Wilson completed her first draft of We Eat Our Own while earning her MFA at Washington University in St. Louis, and she's been a bookseller at Left Bank Books for nearly three years. Her first experience with bookselling came shortly after she graduated college, when she worked for a year as a bookseller at a Hastings in Santa Fe, N.Mex. She got a job there, she admitted, in large part because she'd heard that Cormac McCarthy shopped there and she hoped to meet him. The ploy worked--she sold him three model airplane magazines--and meanwhile she was spending most of her money at indie bookstores in the Santa Fe area.

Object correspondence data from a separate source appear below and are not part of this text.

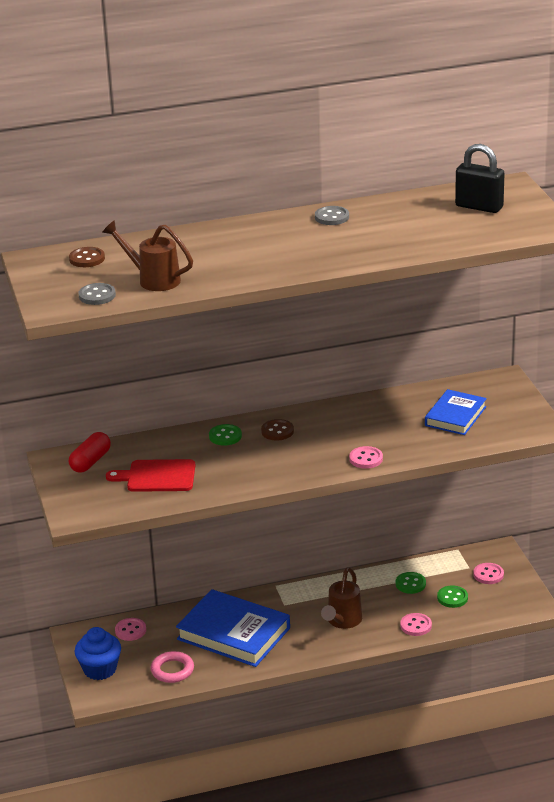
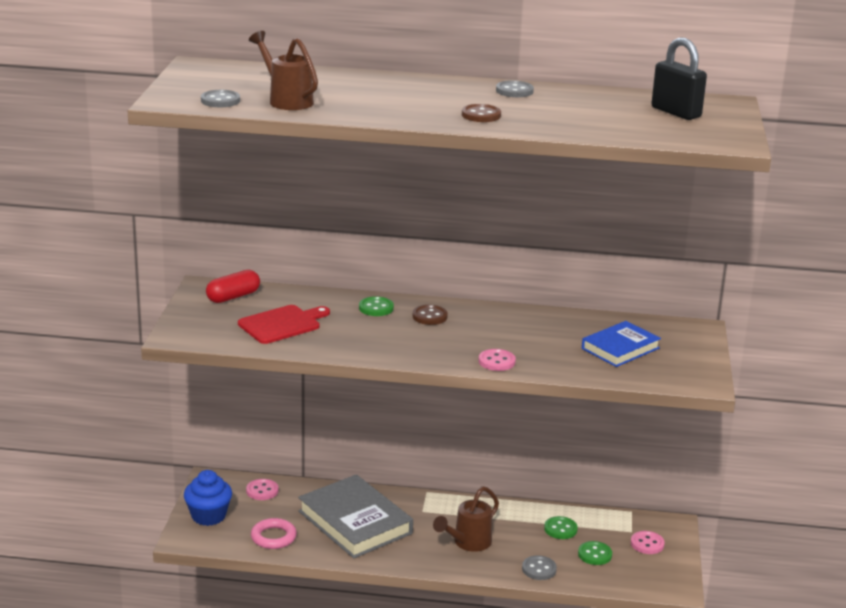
camera: 20 degrees right, 5 degrees down
(87, 259) = (245, 74): brown button -> brown button (481, 115)
(157, 476) = (282, 324): red cutting board -> red cutting board turned 120 degrees clockwise
(233, 633) = (355, 522): blue book -> grey book
(416, 626) = (539, 569): pink button -> grey button

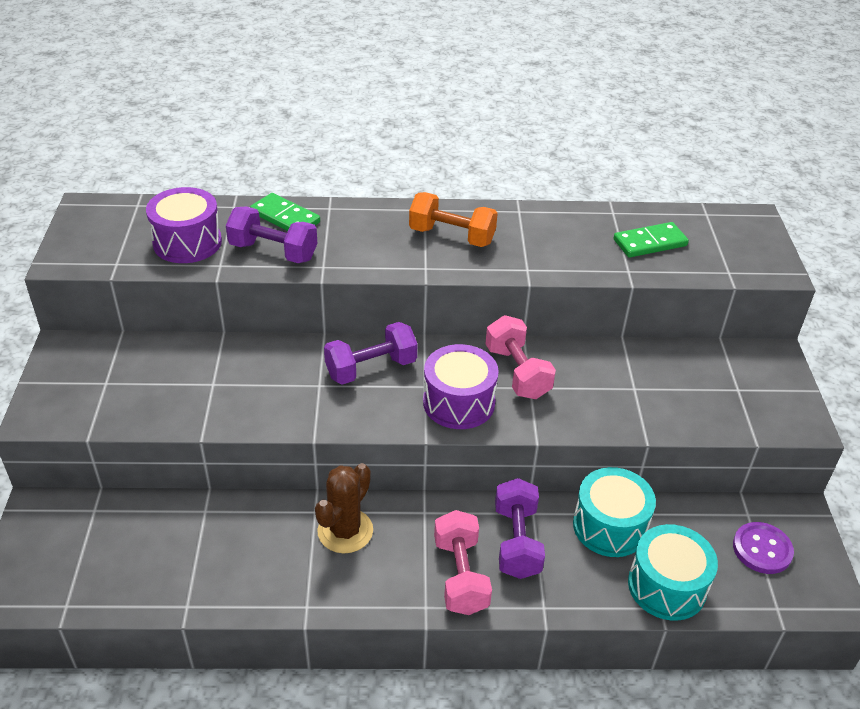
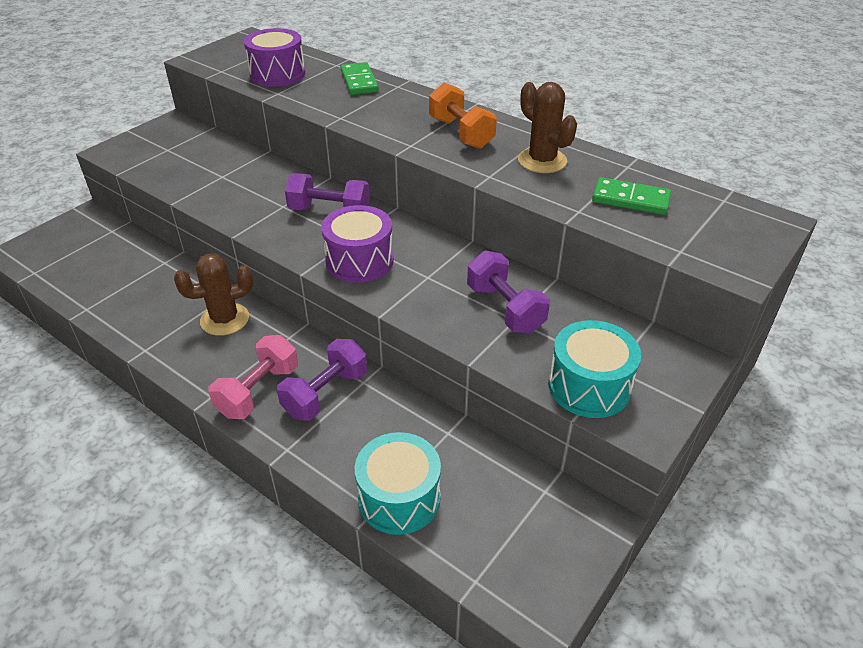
camera: 40 degrees right, 0 degrees up
(273, 252) = (321, 98): purple dumbbell -> purple dumbbell (505, 309)
(517, 372) = (431, 262): pink dumbbell -> none
(548, 235) = (542, 161): none -> brown cactus
(609, 526) = (410, 426): turquoise drum -> turquoise drum (589, 386)
(762, 549) = (522, 526): purple button -> none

Juggling bookselling and writing, Wilson said, has not been difficult over the past few years. In fact, she continued, it's been one one of the best things to ever happen for her writing. In part, that's simply practical--she said she prefers to write first thing in the morning, and it helps to have a retail schedule that starts no earlier than 10 a.m.--but another part of that has to do with being completely immersed in books.

"I'm constantly surrounded by books and people who love books and people who write books and want to talk about them in a really earnest, generous way all the time," she said. "And that makes it a whole lot easier to think that typing little words by yourself every morning is meaningful and that you should keep doing it."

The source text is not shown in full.